Her research interests concern contemporary interpretations of Islam, their diffusion and role in society development in Indonesia. Special attention is paid to the issue of gender in Islamic educational activities on various levels, from informal courses provided by NGOs to university education. Focus is on how these educational activities raise the awareness of gender among Muslim youth, as well as contribute to an improvement of women’s rights and their position in Indonesian society. Ann Kull also has the ambition to widen her scope of investigation geographically – covering activities in areas such as Kalimantan (Borneo) and Sulawesi – as most research on Indonesian Islam focus on Java.
Ann Kull currently works on two parallel, partly overlapping, projects; Transnational Student Mobility within Higher Islamic Education in South East Asia and Islamic Feminism in Indonesia: Islamic Education and Change of Attitude among Muslim Youth. These projects aim to provide a description and analysis of Islam’s role in the ongoing development of Indonesian society, with specific reference to the potential for certain forms of Islamic interpretation to improve the life-condition of Indonesia’s women. So called Islamic feminist interpretations have gained strength in the country during the last 10 years.
Islamic feminism is here attributed to activities carried out within an Islamic framework in order to empower women. A basic argument in Islamic feminism is the importance of making a distinction between sharia and fiqh. Sharia is God’s revealed law, literally it means “the way”, a way that is sacred, universal and eternal. Fiqh, or jurisprudence, which literally means “understanding”, is a human endeavour and subject to change. According to many Islamic feminists, however, this distinction is often ignored or blurred and patriarchal interpretations of Islam have often led to local variations of gender biased Islamic laws. The problem is not, according to Islamic feminists, the verses in the Qur’an. It is the way these verses have been interpreted by men living in patriarchal societies who wish to maintain their dominance and their superiority and control over women.
In her studies Ann Kull gives primary focus to “women-positive” interpretations of the Qur’an and how these are disseminated through various activities; education at reform-minded institutions for higher Islamic learning (IAINs/UINs), in administration of justice and by various Muslim organizations, NGOs and intellectuals.
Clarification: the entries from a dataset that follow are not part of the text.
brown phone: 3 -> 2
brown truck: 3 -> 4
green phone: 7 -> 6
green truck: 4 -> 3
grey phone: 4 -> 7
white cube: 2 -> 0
Fields of special importance are women’s rights, family planning, health for mothers and babies, adolescent reproductive health and HIV/AIDS.
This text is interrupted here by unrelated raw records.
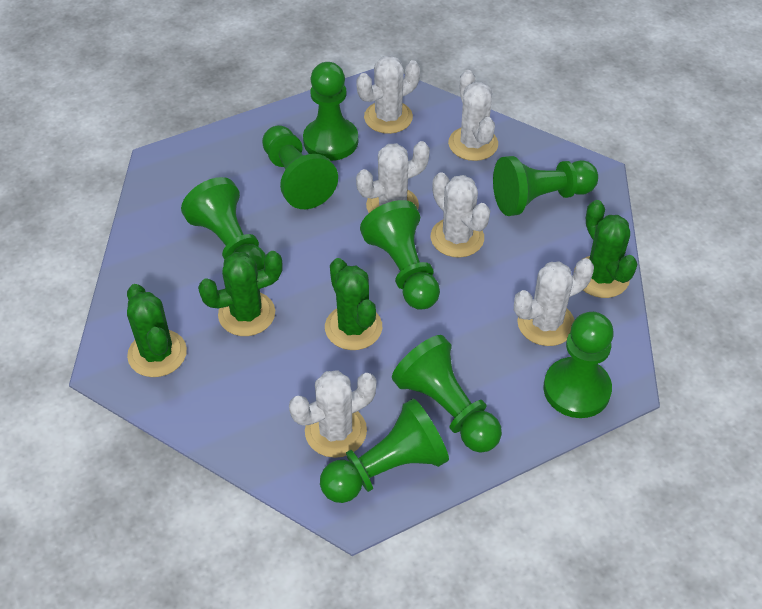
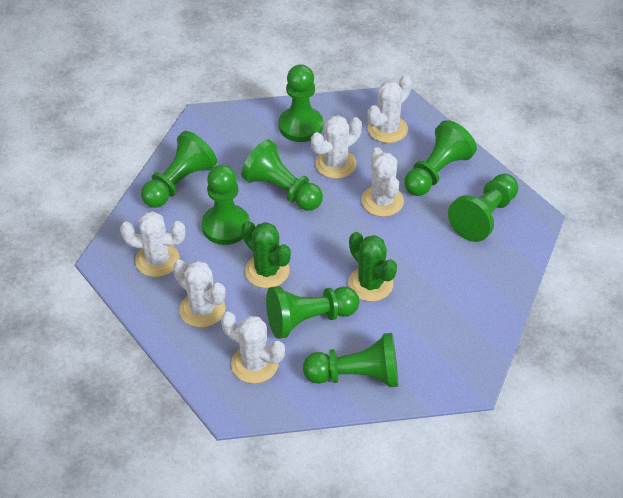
green cactus: 4 -> 2

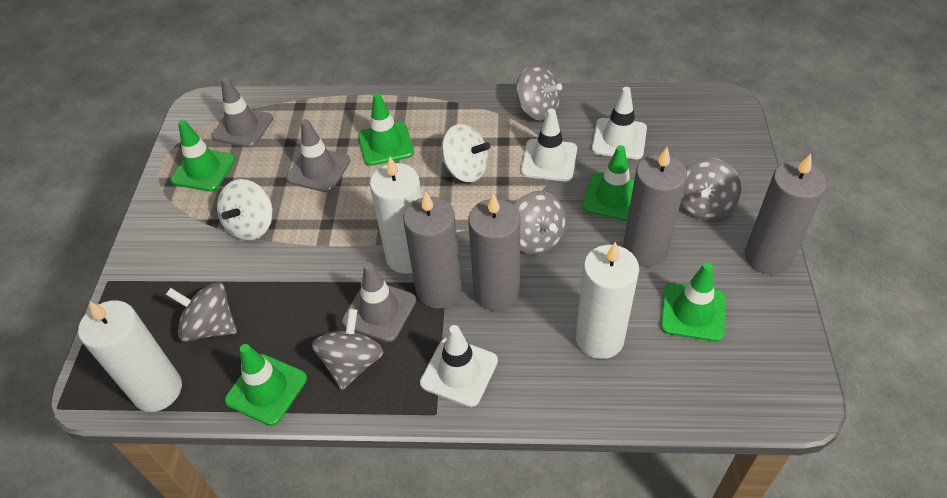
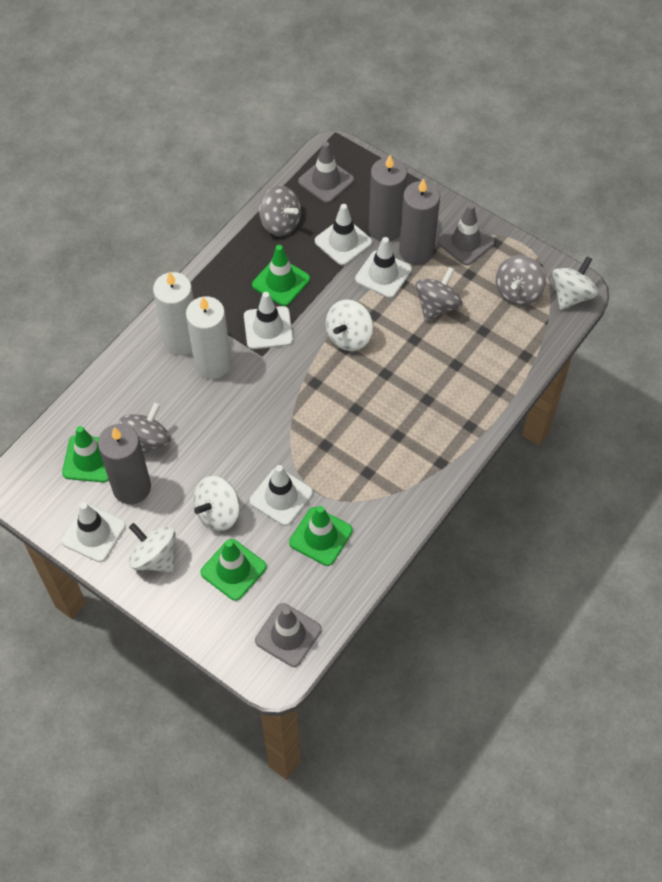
green traffic cone: 5 -> 4
grey candle: 4 -> 3
grey spinning top: 5 -> 4
white candle: 3 -> 2
white spinning top: 2 -> 4
white traffic cone: 3 -> 5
Due to the heavy concentration on Java in research on Islamic developments in Indonesia, these studies stress the importance of highlighting ongoing processes in the outer provinces. Especially research and educational activities at Centre for Women Studies at various IAIN/UIN, but also endeavours carried out by NGOs and independent activists.
Material is gathered through periods of fieldwork and in cooperation with Indonesian researchers. It consists of written materials such as books, articles, journals, pamphlets and materials used in education, but also interviews and documentation of activities. This “double-method” of combining text analysis with discussions and interviews has been proven well suited to the analysis of a contemporary subject that is undergoing a process of continuous transformation.